China, which has invested millions of dollars in recent years into a burgeoning space programme, now has a flagship piece of hardware already off the launchpad. Nasa currently has no manned launch capability of its own for crewed vehicles following the retirement of the space shuttle fleet this summer.
It is a situation that rankles with prominent figures in the US space community, among them Neil Armstrong, the first man on the moon, who last week lambasted the American programme as an embarrassment that could soon be eclipsed by the achievements of other nations.
"For a country that did so much for so long to achieve a leadership position in space exploration and exploitation, this is viewed by many as lamentably embarrassing and unacceptable," he told a congressional hearing on the future of space flight. "Nasa leaders enthusiastically assured the American people that the agency was embarking on a new age of discovery. But the termination of the shuttle, the cancellation of existing rocket and spacecraft programmes, the lay-off of thousands of aerospace workers [and] the outlook for American space activity through the next decade is difficult to reconcile with agency assertions."

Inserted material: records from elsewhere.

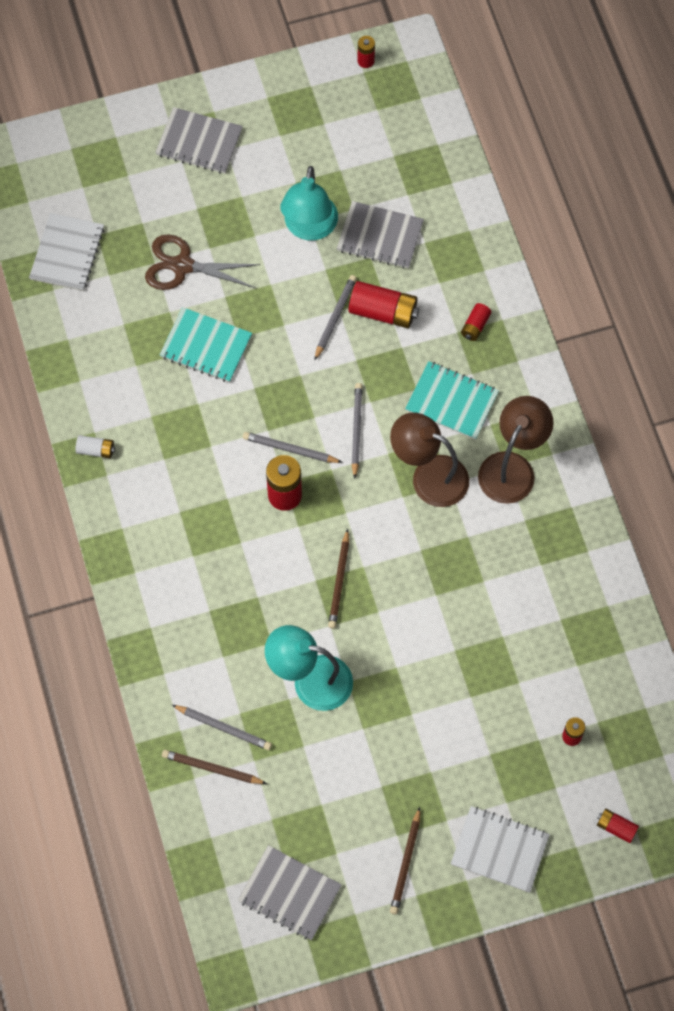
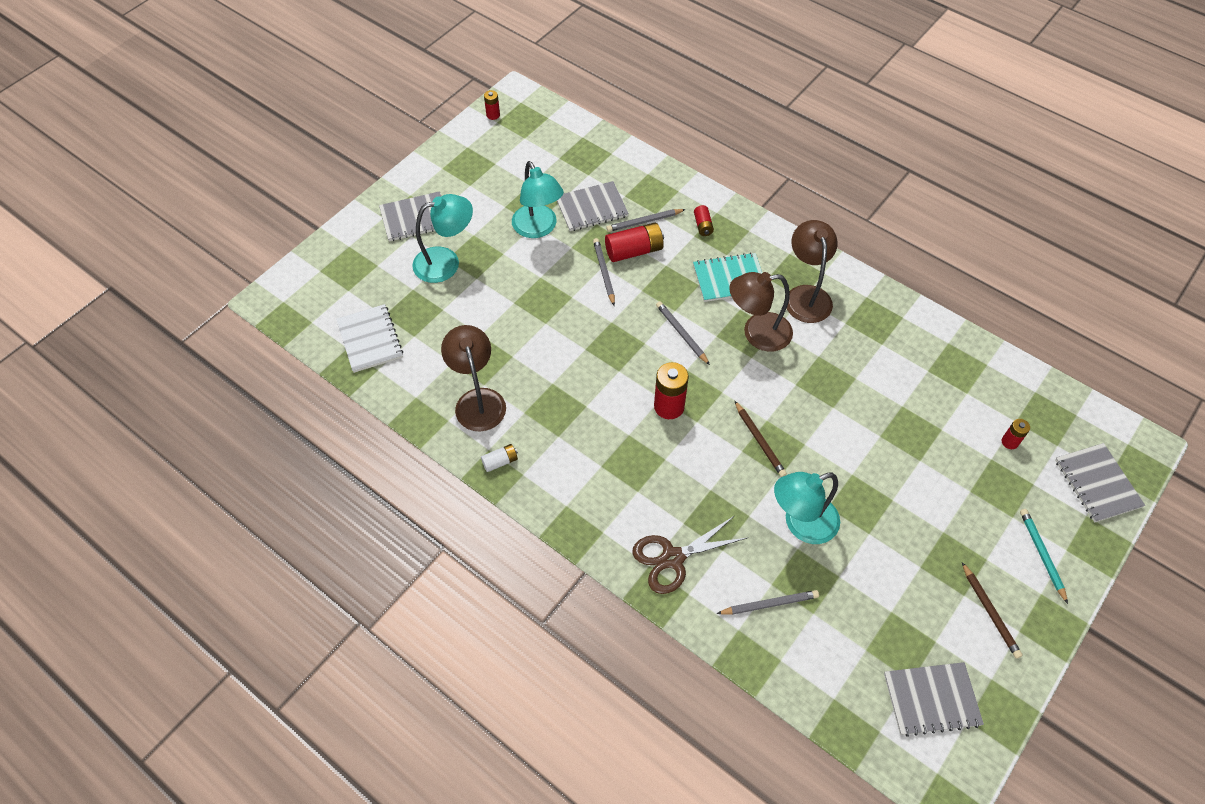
camera: 35 degrees left, 10 degrees down
(119, 377) = (478, 400): none -> brown lamp
(182, 266) = (466, 300): brown scissors -> brown scissors (673, 558)
(193, 212) = (446, 262): none -> turquoise lamp
(206, 346) = (527, 342): turquoise notebook -> none
(212, 768) = (788, 642): brown pencil -> none
(290, 449) = (646, 374): grey pencil -> grey pencil (644, 222)
(499, 850) = (1041, 554): white notebook -> turquoise pencil
(616, 827) = (1097, 483): red battery -> grey notebook

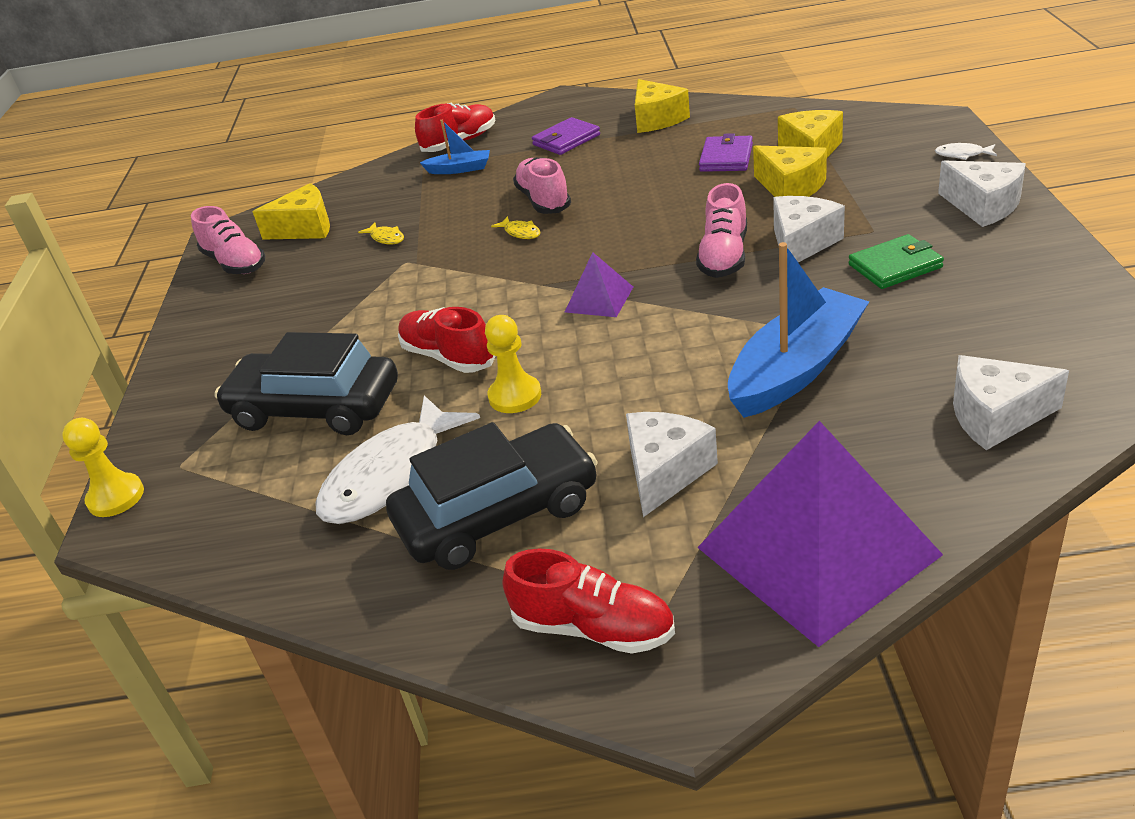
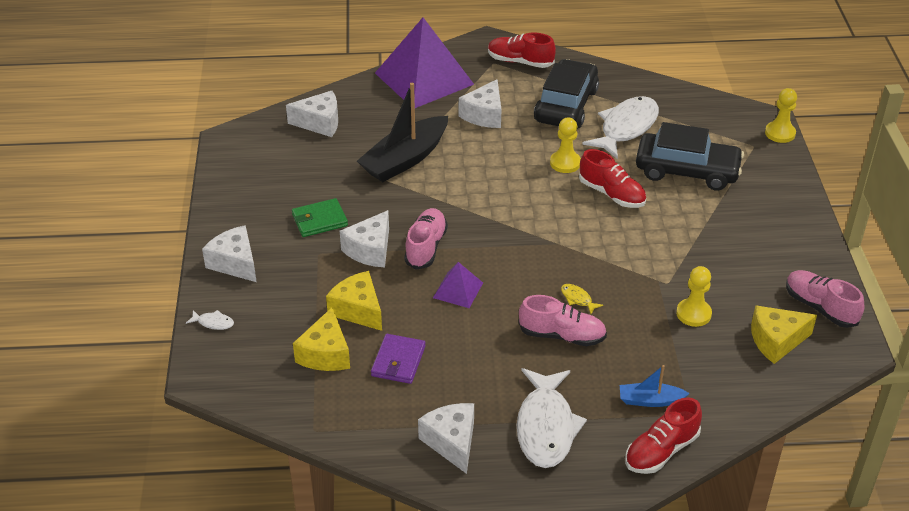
camera: 175 degrees right, 5 degrees up
(386, 238) = (693, 314): yellow fish -> yellow pawn
(498, 513) = (566, 105): black car -> black car turned 135 degrees clockwise
(543, 200) = (562, 335): pink shoe -> pink shoe turned 60 degrees counterclockwise
(566, 140) = (546, 427): purple wallet -> white fish
(599, 299) = (515, 224): purple pyramid -> purple pyramid (458, 290)
(657, 119) = (452, 442): yellow cheese -> white cheese
(796, 368) = (405, 159): blue boat -> black boat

I love Neil Armstrong, and grew up idolizing astronauts. But: Who cares?
Don't get me wrong: If NASA approached and offered me a ride to the Space Station, I'd take it. My heart wants a space ship! But my head is a little colder about the issue. The Space Race—where human spaceflight is concerned—is mostly about national prestige, and almost not-at-all about solving the problems that face us on earth. It's a romantic endeavor, but in a time of belt-tightening, romance really shouldn't be the province of the government.

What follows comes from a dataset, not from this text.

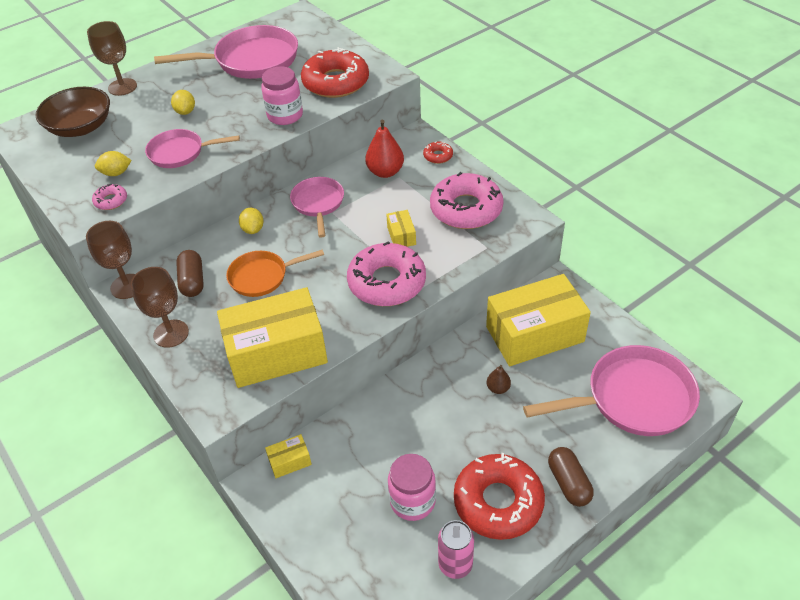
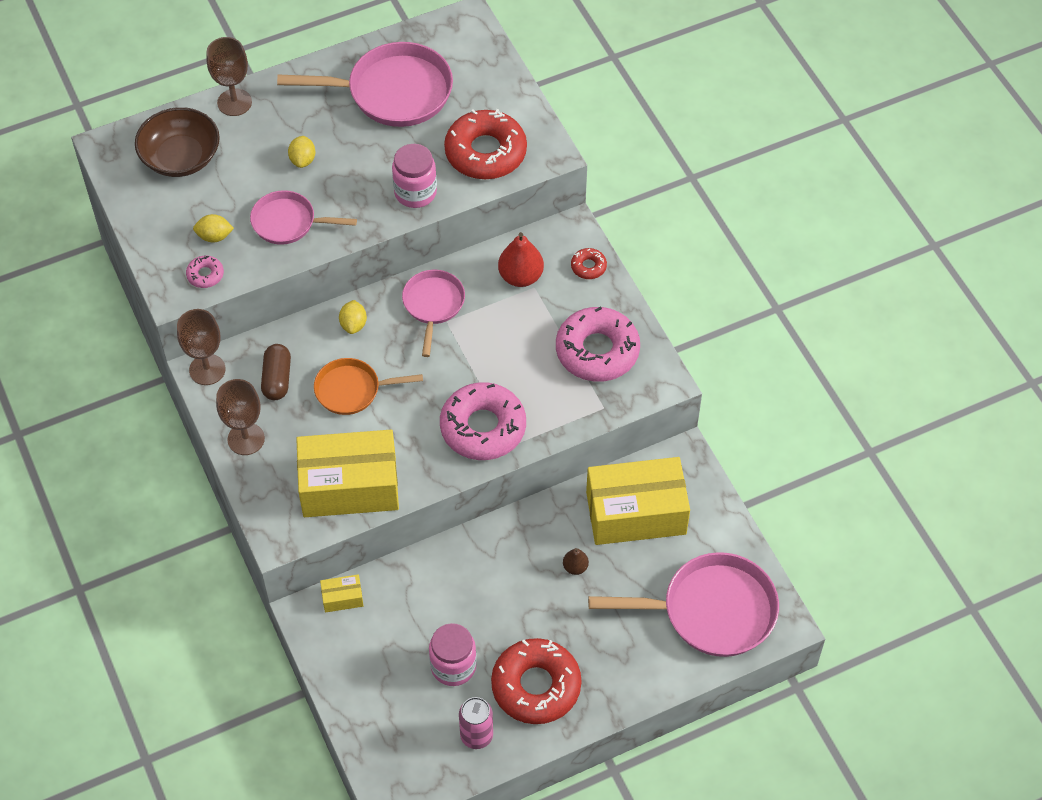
camera: 10 degrees right, 10 degrees up
(401, 236) = (515, 371): yellow box -> none
(569, 483) = (611, 683): brown capsule -> none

I know, I know: Humankind should be preparing to take a trip to the stars, getting ready for the day when our planet can no longer host us. If you believe that's really in the realm of possibility—and I'm skeptical—then we're still OK. Private industry is ready to start leading the way. The Chinese are ready to start leading the way. Humankind won't suffer because the United States government is on the sidelines for a few years.